The oral health clinic, expected to begin accepting patients in early 2013, will occupy about 3,000 sq. ft. that is being renovated adjacent to the UAMS Dental Hygiene Clinic and will share additional facilities with that clinic.
In addition, the center will collaborate with the Arkansas State Dental Association to develop continuing education opportunities for practicing dentists in the state.
“UAMS is committed to improving health and health care in Arkansas, which includes developing new programs like our Center for Dental Education,” said UAMS Chancellor Dan Rahn, M.D. “Access to adequate dental care in Arkansas is a health care problem that has far reaching effects on the health of Arkansans.”
Charles O. Cranford, D.D.S., is director of the new Center for Dental Education, which will be in the UAMS College of Health Professions that already includes the dental hygiene program.
Keith David Stillwell, D.D.S., who has been associate director of General Practice Residency at the University of Alabama-Birmingham, has been named director of the
clinical program and will arrive in September.
The oral health clinic will open initially with five treatment rooms.
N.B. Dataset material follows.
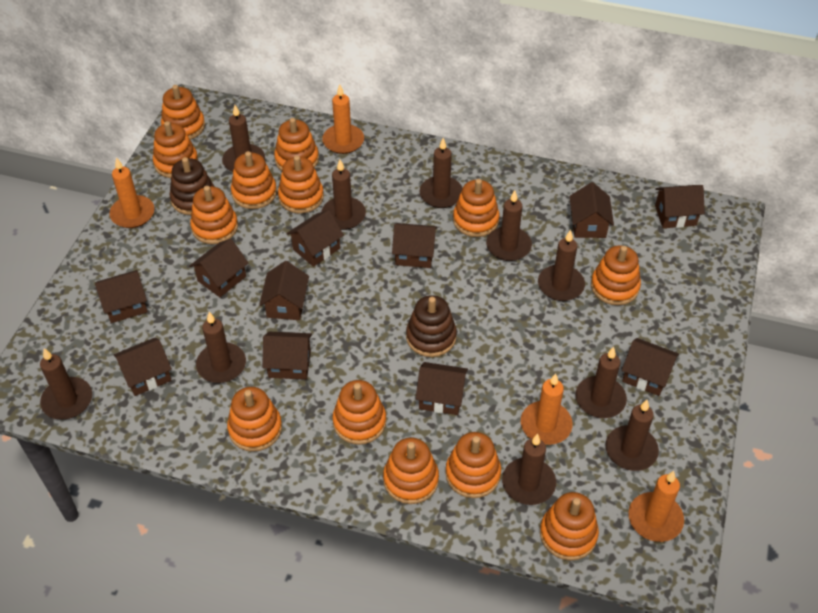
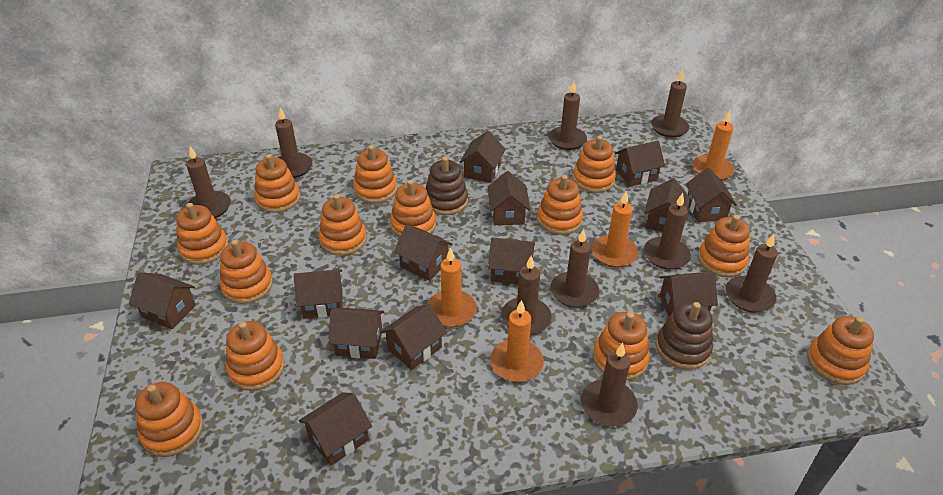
brown candle: 10 -> 9
brown house: 11 -> 13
Stillwell will lead the effort to secure accreditation from the Commission on Dental Accreditation for a general practice residency at UAMS and will serve as director of the residency program. The goal is for the center to begin accepting dental residents in 2014. By then, the oral health clinic is expected to expand to include about 15 treatment rooms.
“We need more dentists in Arkansas and establishing a postgraduate residency program in the state will increase the number of dentists beginning their careers in the state,” said Cranford, comparing it to a medical residency where many physicians often will remain in the area where they completed their residency. “Our overall goal is to try to get more dentists into underserved areas around the state.”
Cranford said he envisions dental residents being able to complete rotations at clinics, hospitals or AHEC sites around the state.
The Center for Dental Education and its residency program could serve as a foundation for an eventual dental college at UAMS, Cranford said. Arkansas is one of only three states in the nation with a population of more than 2.5 million that does not have a college of dentistry.